For example, AgriEdge technology tracks, measures and analyzes each acre for profitability as farmers spot inefficiencies and nutrient deficiencies. It also incorporates advanced equipment integrations, such as those from John Deere and Case IH, to save time while improving yield potential. Farmers use Syngenta's satellite, aircraft and drone imagery and scouting platform to detect diseases, pests and more to save time and increase accuracy. "The goal is to turn agronomics into economics," Davis said.

Goyings Farms has seen a 12% to 15% increase in farm profitability stacking variable-rate fall fertilizer applications with in-season applications, with a large part of that coming from increased yields. While it's hard to estimate the change seed population has had, Goyings thinks it may be 5% to 10%. His goal is to achieve a 15% to 20% impact on farm profitability.

"As more technology became available, and we could break fields into smaller grids, it has become more useful. We soil-sample grids and layer in elevation and soil types into one platform for more controlled and complete results," he said. "We can see what works or not, and where."

Goyings layers field maps down to the row to focus on crop-protection use and to see how nitrogen affects corn yields, for example. He also evaluates whether early fungicide applications with micronutrients in soybeans translates into smart economic use of the input. He can measure productivity and identify if any crop inputs have been under- or overapplied.

"It takes a different mindset to run technology with the machinery and work with the data," Goyings explained. "But it allows you to make more efficient use of your office time for data management.
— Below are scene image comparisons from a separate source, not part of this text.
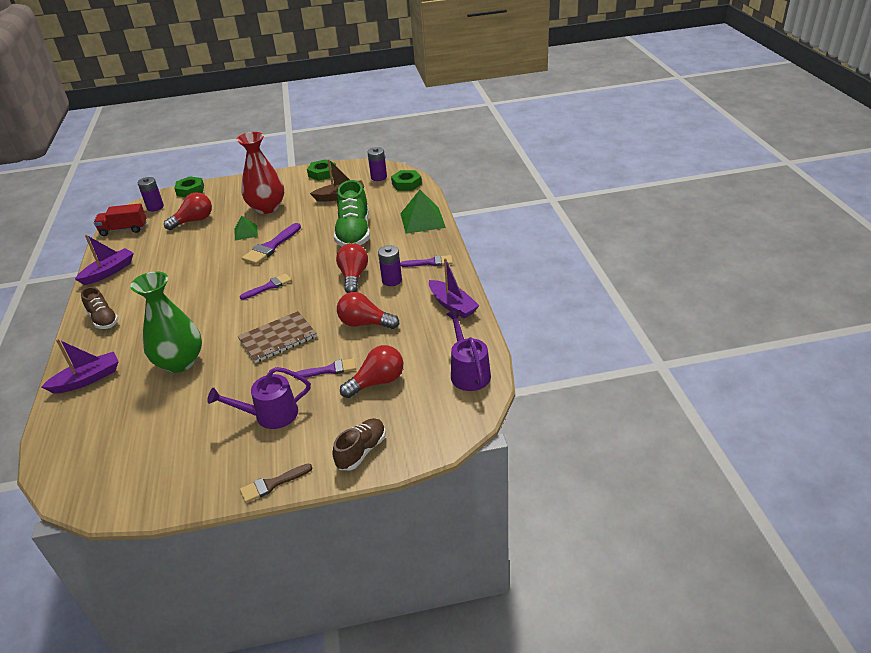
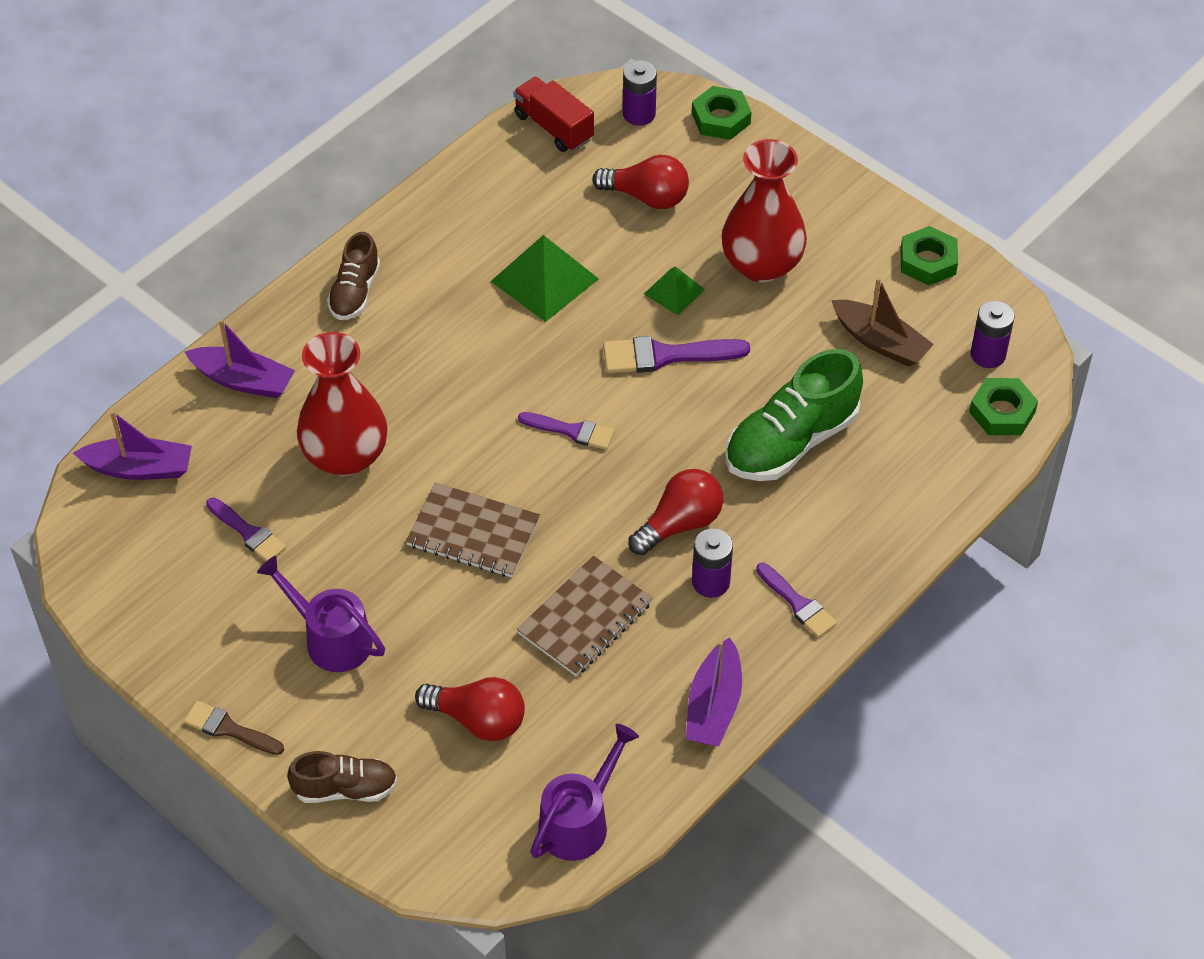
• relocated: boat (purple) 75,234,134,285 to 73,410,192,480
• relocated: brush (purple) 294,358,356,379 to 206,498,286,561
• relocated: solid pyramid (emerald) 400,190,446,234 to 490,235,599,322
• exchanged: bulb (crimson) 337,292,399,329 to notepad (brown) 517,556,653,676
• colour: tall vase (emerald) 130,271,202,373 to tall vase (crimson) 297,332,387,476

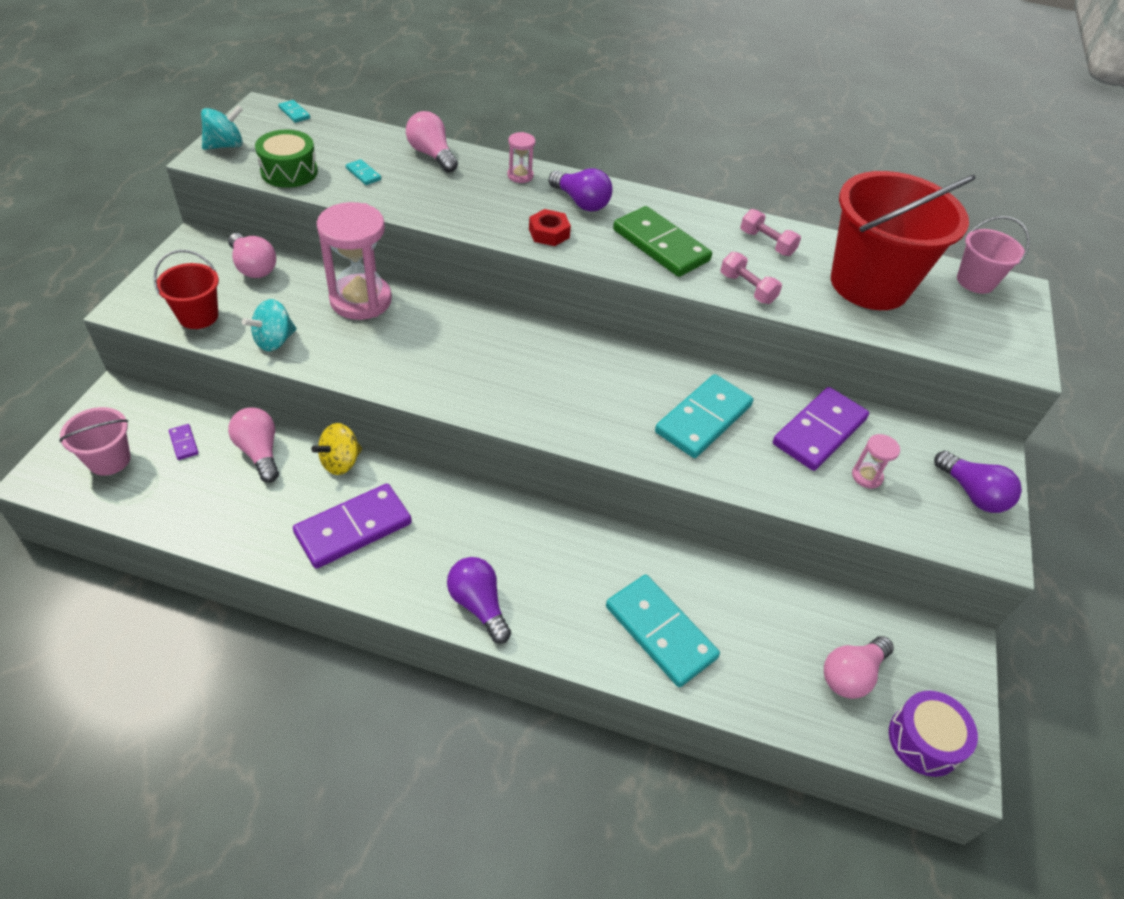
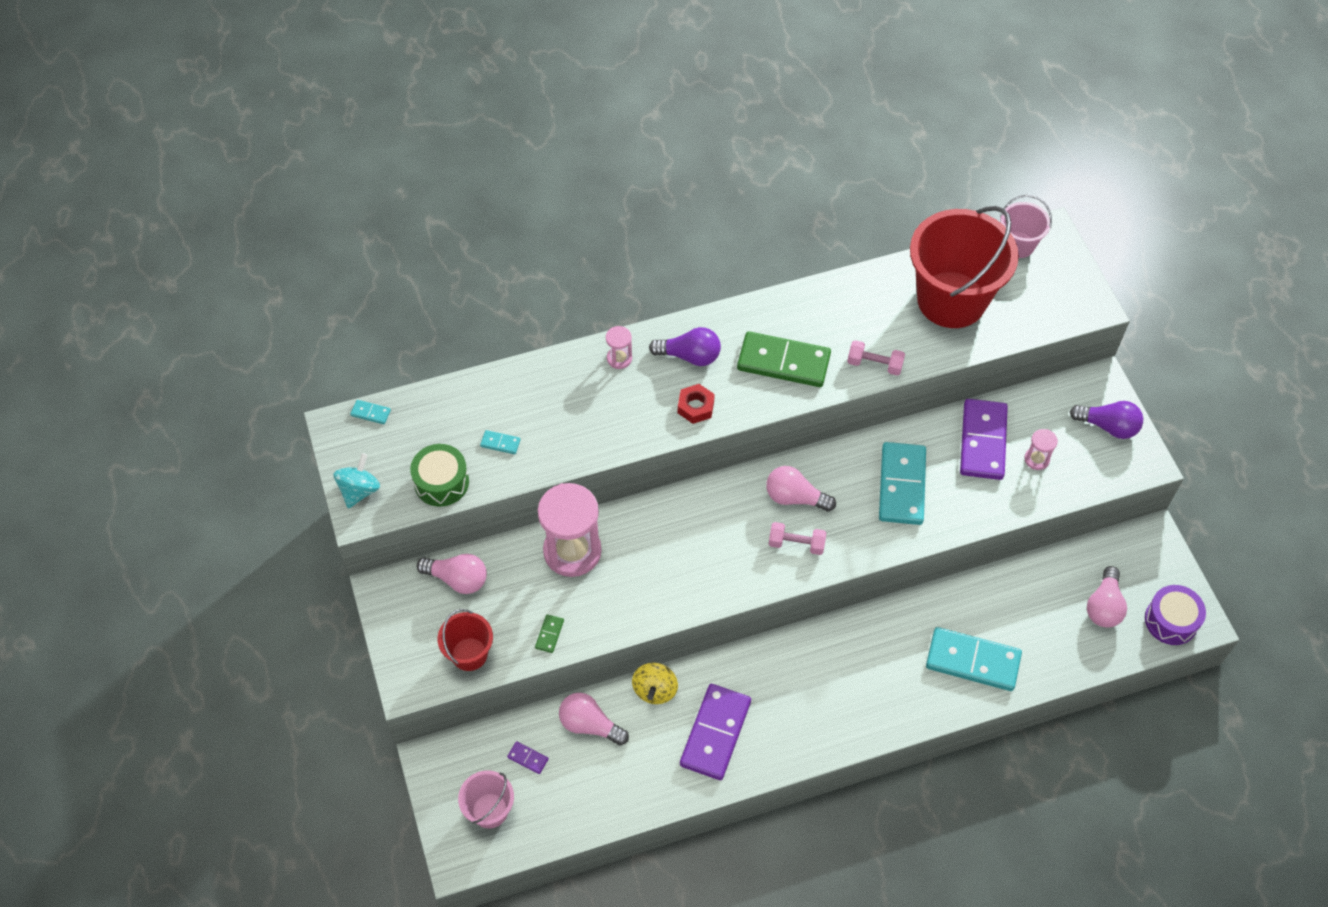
• missing: bulb (purple) 447,557,511,644
• relocated: bulb (rosy) 406,111,458,173 to 766,466,836,512
• relocated: free weight (rosy) 740,209,801,256 to 769,522,827,555
• exchanged: spinning top (aqua) 242,299,297,351 to domino tile (emerald) 535,614,564,653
We can get the manufacturer support we need either on the farm or online."


Farmers can wade into the digital ag world with little financial risk. Most company platforms have a free basic entry-level tool. But, as farmers become more involved or require assistance, they can expect costs to be attached to product advice and application recommendations.

Farmers who want a whole-farm approach using Corteva's Granular Insights can leverage free features with the opportunity to collaborate with an adviser and upgrade for charged prescriptive applications. The Climate Corp.'s FieldView offers a tier of subscriptions beyond its free basic platform, while AgriEdge is free to farmers who buy Syngenta products at specific thresholds. BASF's xarvio Scouting is free, and xarvio Field Manager is free for two fields. However, some Field Manager functions and Healthy Fields require subscriptions based on location and user needs.

"Winfield United customers should contact their local retailers to learn what solutions and costs may be applicable for their own situations," Ryan advised. "Costs for services will vary with different local platforms and retailers who build their own strategies and product offerings."

All these companies say the surface has only been scratched in terms of data capabilities, so products and cost structures could change in the future. Solutions may be delivered in a hyper-localized manner, driving unique outcomes sometimes even within subregions of a field.

BASF is investing in high-resolution digital field trial activities, which will provide unique insights into specific environments where the company's products work best. Such insights will be passed on to farmers in the future with targeted digital application advice. The Climate Corp. also is exploring new programs that are more advanced and optimized for data management.

"Farmers collecting data that maintain a history will have a leg up in the future with any new functionality," said The Climate Corp.'s Lau. "We will be able to help farmers more precisely reach their per-acre level goals for seed selection, seed placement and planting rate."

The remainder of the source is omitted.